Current editor Bonnie Niña Borga said she often visited the Concio’s office last year, but she was not aware that Concio wanted to edit the contents with them.

For their college journal, Nursing students pay P10, the lowest among journal fees. But the issue comes out regularly.

Rodolfo Veloso, the editor in chief, said the journal does not have big problems. “Our regent tells us that the student pays only P10 per semester but sometimes we come up with issues worth P14 each copy. But he tells us that there is a reserved budget for that,” he said.

“Di sinsasabi ni Father (Regent Fr. Antonio Cabezon, O.P.) kung saan nangagaling ‘yung pera. But whenever we need money for the publication, he releases funds.”

The Commerce Journal has no problems either. Although budget requests take time, the delays are manageable, said Chinensy de los Santos, the editor in chief.

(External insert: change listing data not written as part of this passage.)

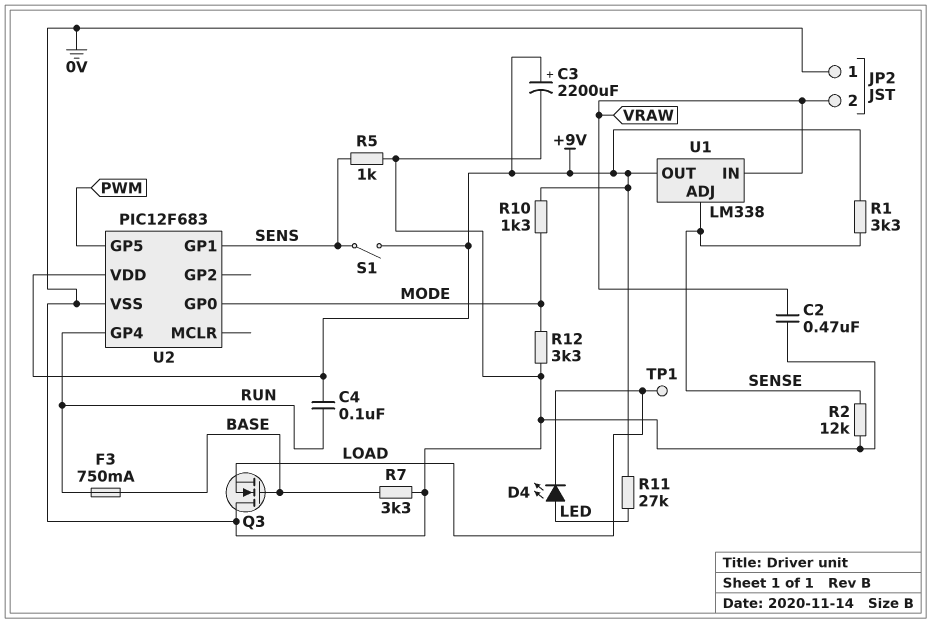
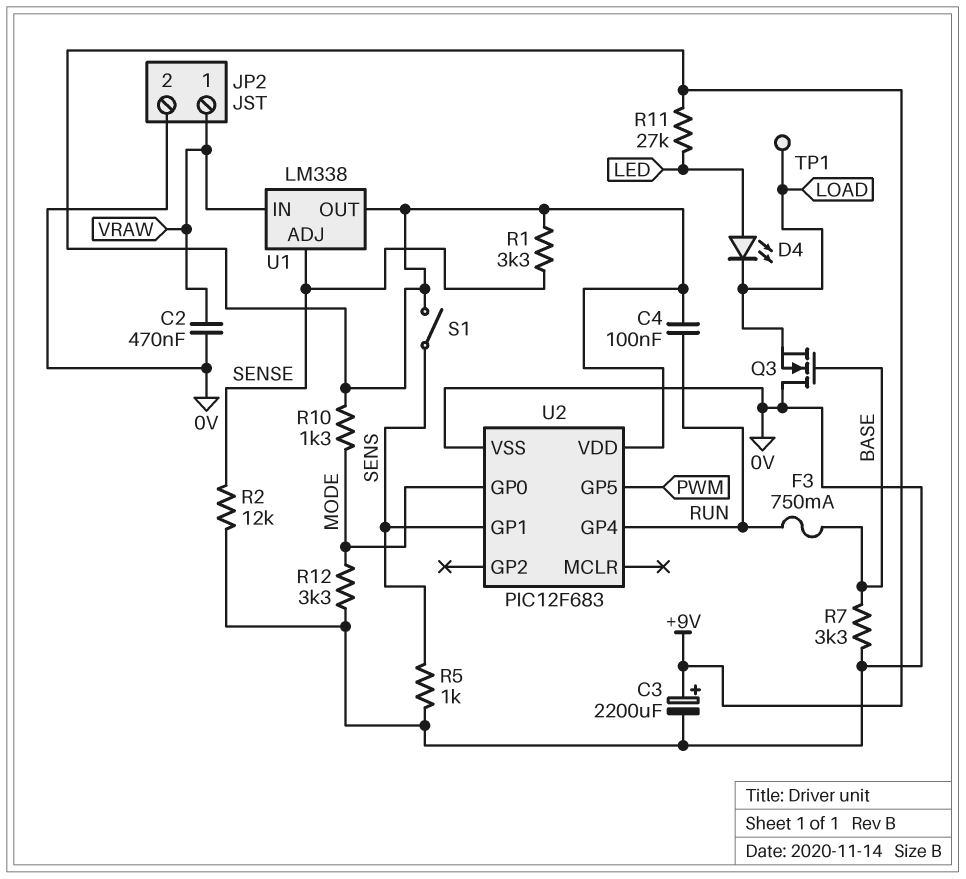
JP2 pin 1: 0V -> VRAW
JP2 pin 2: VRAW -> 0V

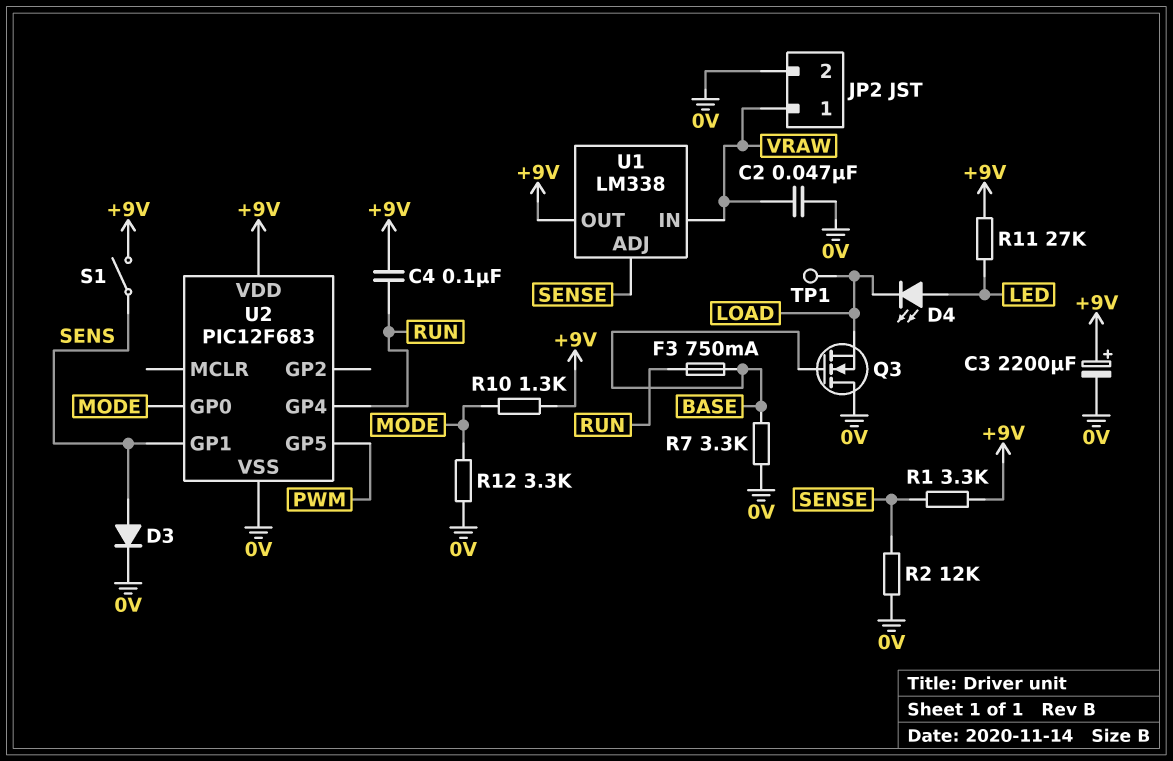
C2: 470nF (0V, VRAW) -> 47nF (0V, VRAW)
D3: none -> diode (A SENS, K 0V)
R5: 1k (0V, SENS) -> none

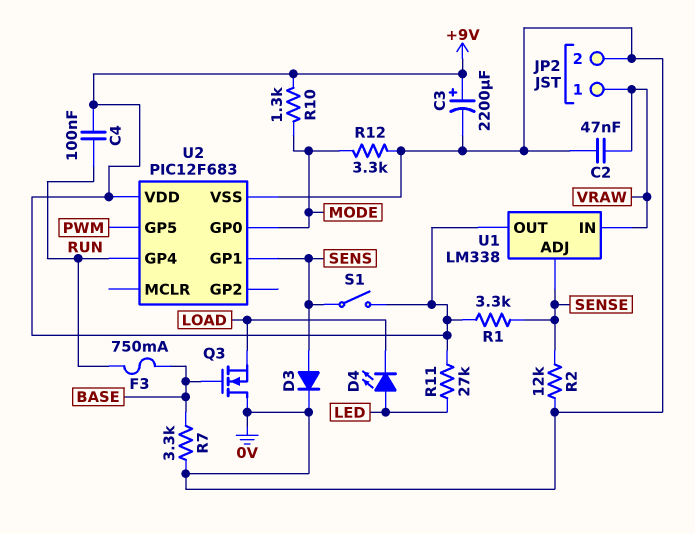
TP1: test point (LOAD) -> none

The Conservatory of Music’s EMIC Journal does not suffer from budget woes, according to Allan Pastrana, the editor.

“Mabilis naman dito, actually, may balak din kaming mag-cut ng costs e. Feeling nga namin nag-aabono sila (dean’s office),” said Pastrana.

The Faculty of Medicine and Surgery students pay P750 per semester for their journal, the highest among the journal fees in the University.

Faculty Secretary Jose Blas said the fee funds the Faculty’s quarterly News Gazette and the Medicine Journal, where the research works of doctors and students are published. The journal fee funds the forwarding expenses of these articles.

Student Council president Marc Gellynck said the journal of the Faculty reflects the high quality of education there.

Meanwhile the College Rehabilitation Sciences’ journal, Therapeutic Currents, does not have major problems as it was able to publish three or four issues a year, depending on the performance of its staff, said student council president Eugene Lao.

After 10 years, the Faculty of Civil Law revived its journal last March.

Atty. Rene B. Gorospe, adviser of the UST Law Review, said the long absence was due to the reluctance of students to join the publication because of the rigors of academics.

But Dean Augusto Aligada, Jr. pressed for the revival of the Law Review. Although some students complained when the selection committee chose dean’s listers as staff members, Gorospe explained that it was best to check first how those chosen would fare. He said the point was to revive the publication at once.